Although Snap can be seen, as in Sandra’s own words, to ‘set the record straight’ by lending a voice to the mothers who have been elided in these narratives of “the abused child of history” (McLoone 2000: 213), this is not a simplistic corrective to previous exclusions. The use of camera and editing devices to foreground the mediation of her account remind us that such direct, ‘straight’, representations of her side of the story are impossible. We learn that the camera is wielded, not only by a male, but by one who is far from disinterested and who has his own dysfunctional obsession with the object of his gaze. Ultimately she remains trapped in the camera’s gaze, despite her attempts to assert, or to bury, her truth.

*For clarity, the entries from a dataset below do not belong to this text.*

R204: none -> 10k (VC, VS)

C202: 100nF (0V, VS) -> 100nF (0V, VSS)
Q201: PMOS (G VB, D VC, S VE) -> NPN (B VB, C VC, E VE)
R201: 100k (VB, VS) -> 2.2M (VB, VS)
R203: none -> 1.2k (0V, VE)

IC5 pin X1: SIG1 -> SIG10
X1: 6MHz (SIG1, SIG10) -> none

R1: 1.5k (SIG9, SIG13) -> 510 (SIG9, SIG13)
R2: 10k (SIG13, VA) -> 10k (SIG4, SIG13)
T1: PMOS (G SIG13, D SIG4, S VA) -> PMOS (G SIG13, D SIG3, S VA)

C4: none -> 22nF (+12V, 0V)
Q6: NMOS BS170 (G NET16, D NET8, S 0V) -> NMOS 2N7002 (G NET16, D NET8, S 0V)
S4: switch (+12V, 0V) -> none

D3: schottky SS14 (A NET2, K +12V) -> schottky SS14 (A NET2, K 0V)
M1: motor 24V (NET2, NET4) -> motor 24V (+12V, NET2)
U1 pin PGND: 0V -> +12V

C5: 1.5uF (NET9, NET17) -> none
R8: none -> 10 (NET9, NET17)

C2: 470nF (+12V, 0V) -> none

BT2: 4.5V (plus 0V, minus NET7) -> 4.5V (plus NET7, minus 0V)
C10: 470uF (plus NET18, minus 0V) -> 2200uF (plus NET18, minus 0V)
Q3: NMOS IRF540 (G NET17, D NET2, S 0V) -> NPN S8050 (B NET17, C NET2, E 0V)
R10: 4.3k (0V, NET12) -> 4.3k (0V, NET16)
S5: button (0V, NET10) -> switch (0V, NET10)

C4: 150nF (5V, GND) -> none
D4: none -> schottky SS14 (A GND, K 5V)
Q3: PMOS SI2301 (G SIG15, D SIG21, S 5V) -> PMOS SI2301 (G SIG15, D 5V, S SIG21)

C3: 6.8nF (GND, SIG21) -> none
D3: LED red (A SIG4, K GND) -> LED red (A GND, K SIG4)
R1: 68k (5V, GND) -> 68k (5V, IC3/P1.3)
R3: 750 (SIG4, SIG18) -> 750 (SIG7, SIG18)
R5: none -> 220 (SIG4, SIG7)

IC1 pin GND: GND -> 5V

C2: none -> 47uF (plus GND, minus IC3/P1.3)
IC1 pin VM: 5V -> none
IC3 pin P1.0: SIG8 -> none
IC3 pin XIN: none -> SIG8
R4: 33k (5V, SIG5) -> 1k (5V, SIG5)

Snap, whilst it dismantles some of the shibboleths of Irish culture, does not unravel the primacy of traditional social and family relations but implies that we all end up as victims of these same power structures.

  1. Ideas of the Virgin Mary also become linked with the oppression of women in Irish Culture from the 1980s phenomenon of moving statues intertwined with real-life tragedies and scandals involving unwed teenage mothers (Cullingford 2002: 189). []

Works Cited

Barton, Ruth. 2004. Irish National Cinema. London: Routledge.

_______. 2006. “Maureen O’Hara: Pirate Queen, Feminist Icon?” Éire-Ireland. 41(1&2), 142-168.

Cullingford, Elizabeth. 2002. “Virgins and Mothers: Sinéad O’Connor, Neil Jordan, and The Butcher Boy.” The Yale Journal of Criticism. 15 (1), 185-210.

Curtin, Nancy J. 1999. «A Nation of Abortive Men: Gendered Citizenship and Early Irish Republicanism” in Marilyn Cohen and Nancy  Curtin (Eds.) Reclaiming Gender: Transgressive Identities in Modern Ireland. Hampshire: Macmillan Press, 33-52.

McLoone, Martin. 2000. Irish Film: The Emergence of a Contemporary Cinema. London: BFI.

Nash, Catherine. 1997. “Embodied Irishness, Gender, sexuality and Irish identities” in Brian Graham (Ed.). In Search of Ireland: A Cultural Geography. London: Routledge, 108-127.